The premise behind the Los Angeles-based company was appealing to David Sacks, co-founder and general partner at Craft Ventures. Historically, he said, the main financing option for SaaS companies has been dilutive equity rounds.

“Pipe is the tool every SaaS founder has been waiting for,” he said in a written statement. “It allows SaaS companies to grow without dilution by financing their SaaS receivables.”

How it works

Pipe says it is addressing a $250 billion worldwide cloud services market (as of 2018), which is growing by double-digit percentages year over year.

The Pipe’s platform assesses a customer’s key metrics by integrating with its accounting, billing and subscription management systems. It then makes “an instant decision on whether the company qualifies for a PipeLine of finance.” Facilities range from $10,000 per month to several million dollars per month for later-stage companies.
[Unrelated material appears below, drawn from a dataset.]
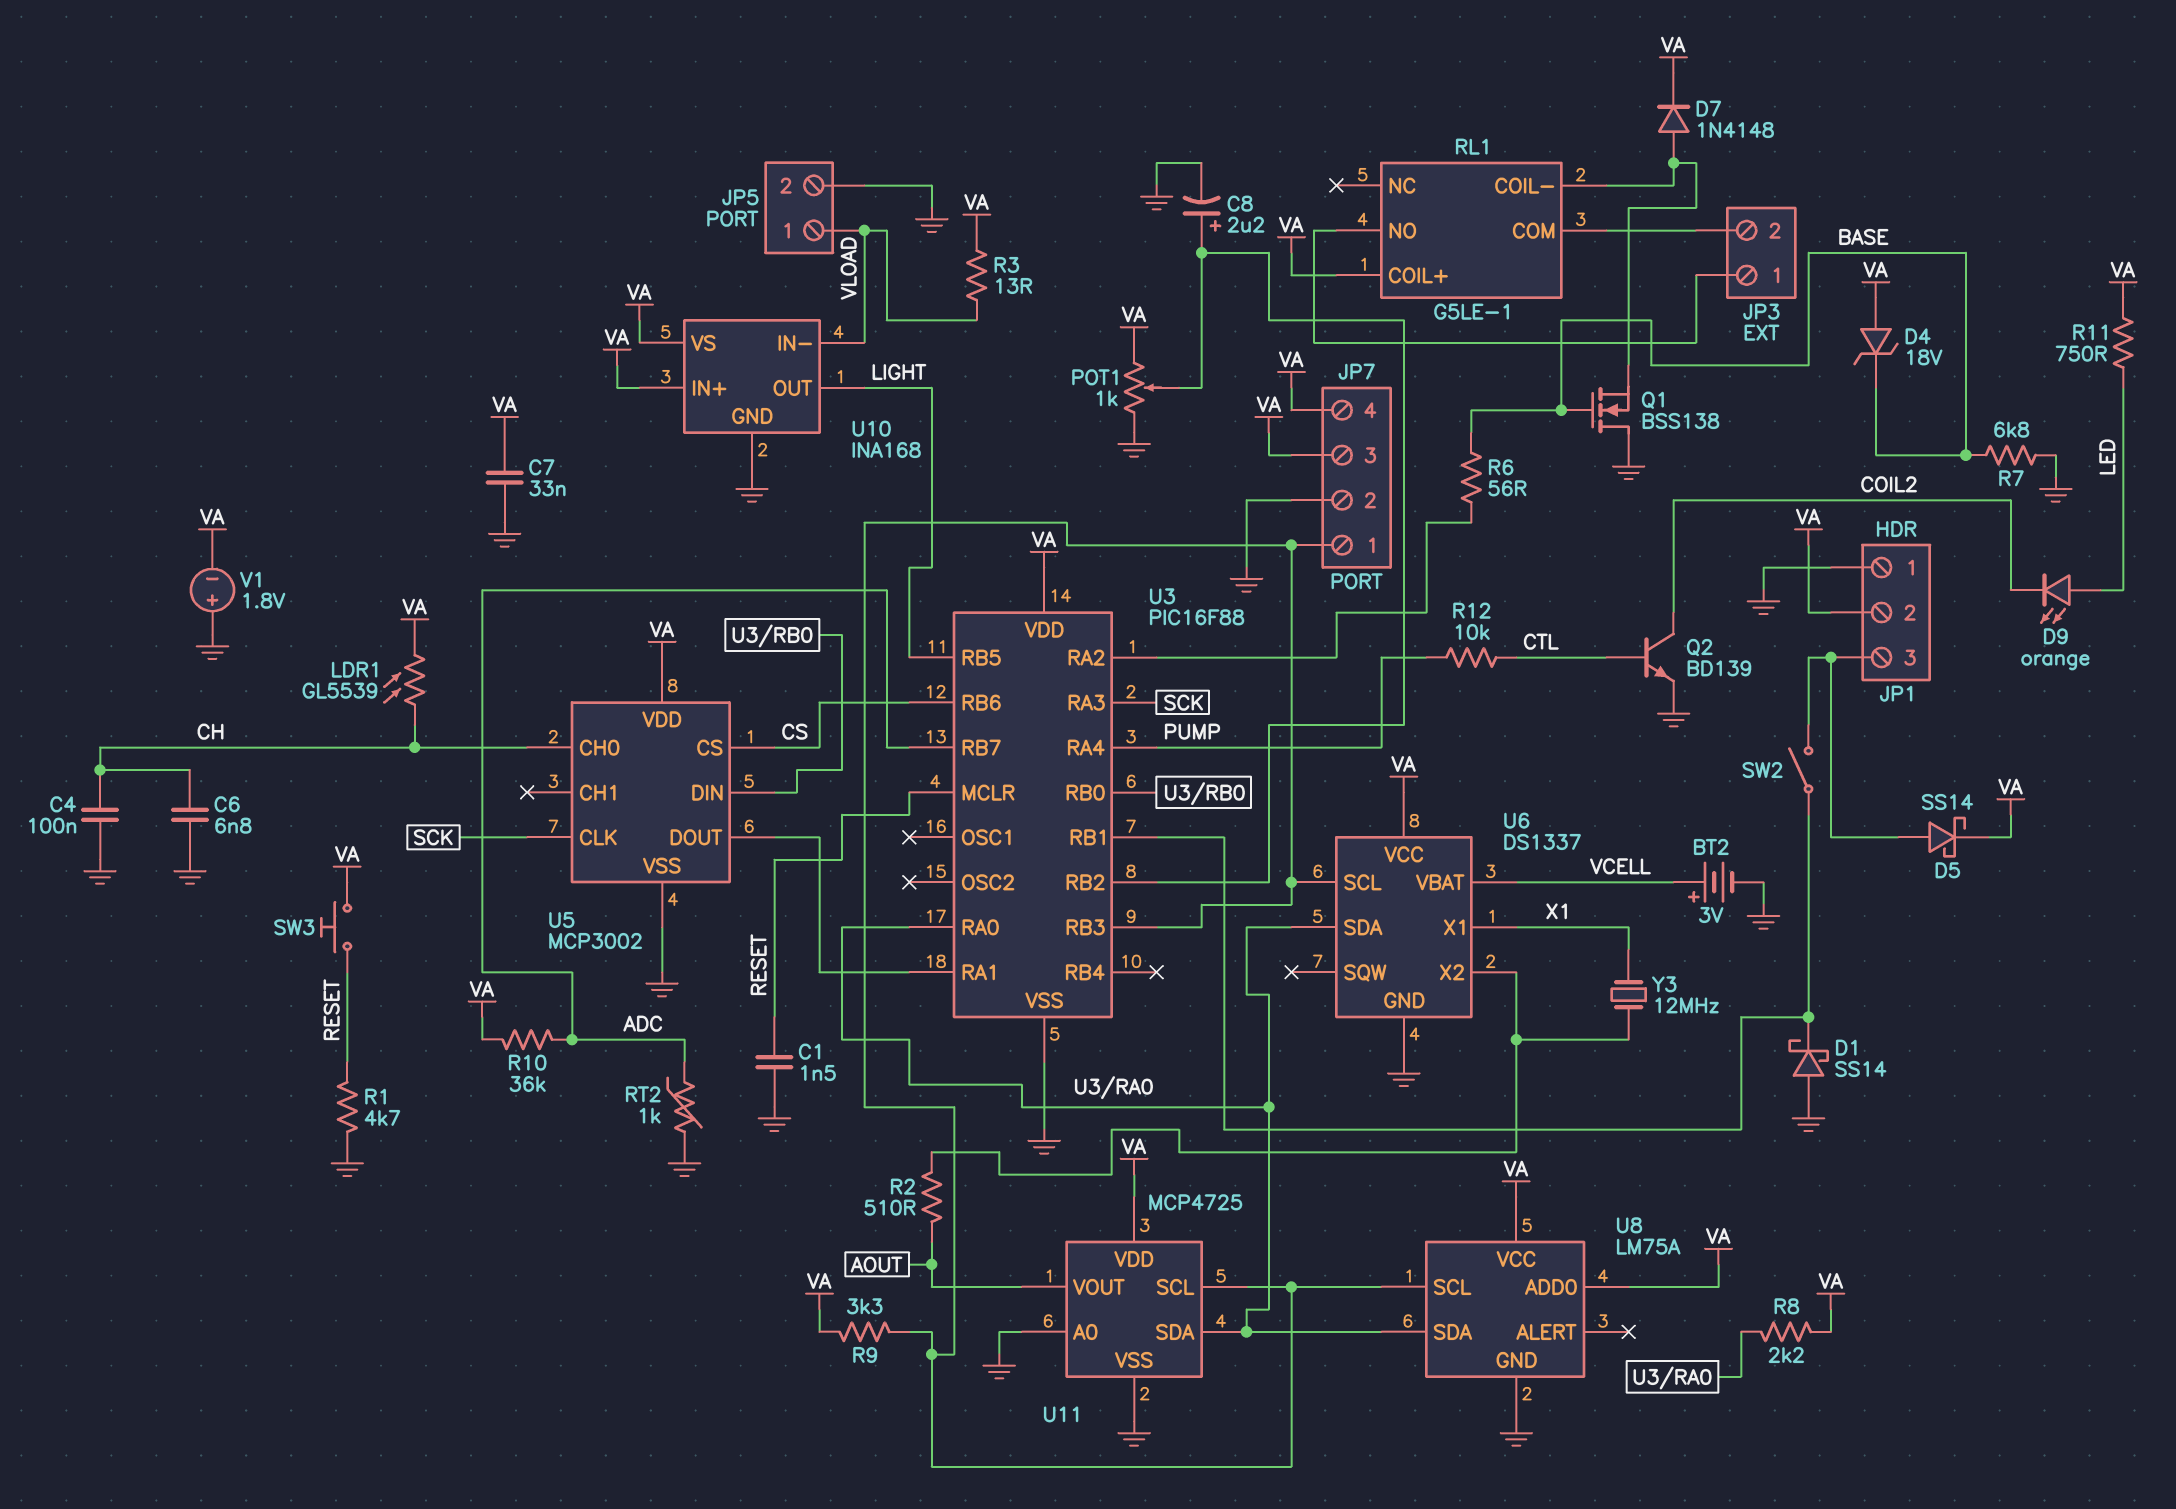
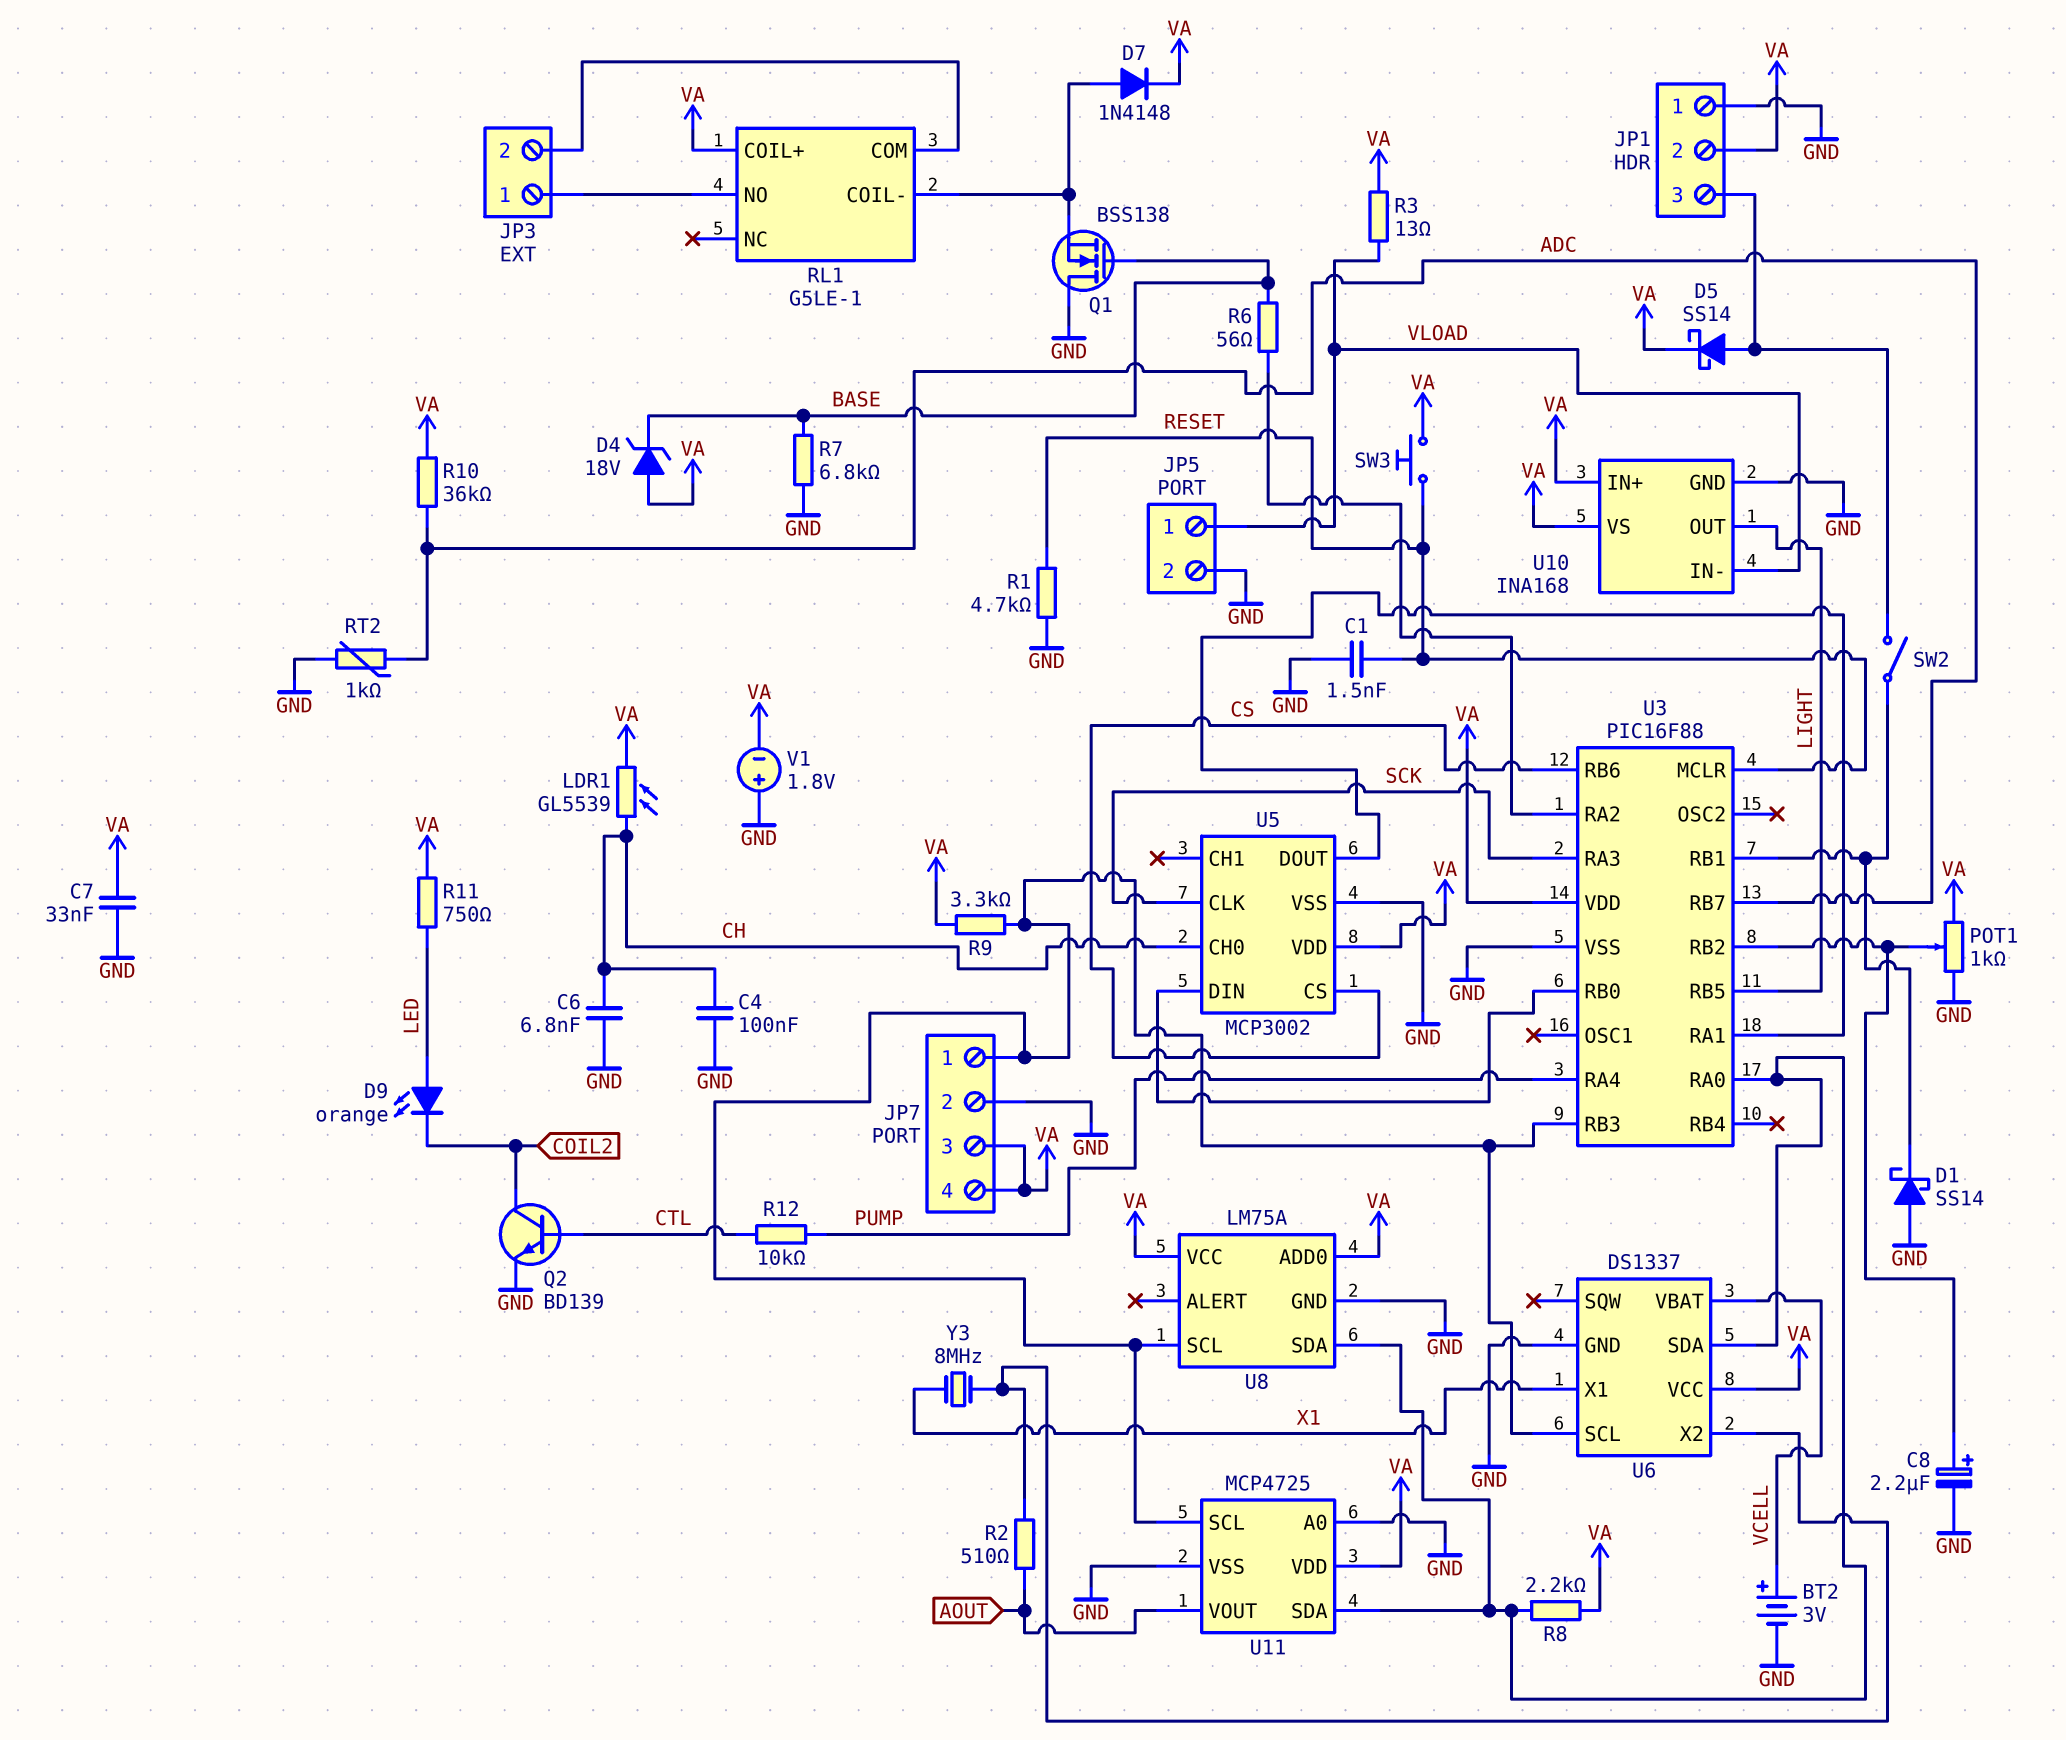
Y3: 12MHz (U6/X2, X1) -> 8MHz (U6/X2, X1)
I was curious as to how Pipe could provide such facilities with just $6 million in seed funding. Hurst told me the company is also backed by debt providers (such as Silicon Valley Bank) to be able to provide the facilities to its customers. But he emphasizes that Pipe is “not providing debt,” and is “not a loan.”

Fountain CEO Keith Ryu said his SaaS company has risked losing deals in the past by requiring annual upfront payments when customers wanted to pay monthly.

“Pipe solves this for us and allows us to invest more heavily into our growth,” he said. “It may easily save us a fundraise.’’

Pipe has only officially been in the market for a few weeks but Hurst said it’s been “growing 100 percent week-over-week during beta.” The company is officially launching out of beta today.

The six-person company plans to use its first round of funding to expand its sales and engineering teams out of its L.A. headquarters and in San Francisco and Phoenix. But looking ahead, the company considers what it’s doing “as a global opportunity.”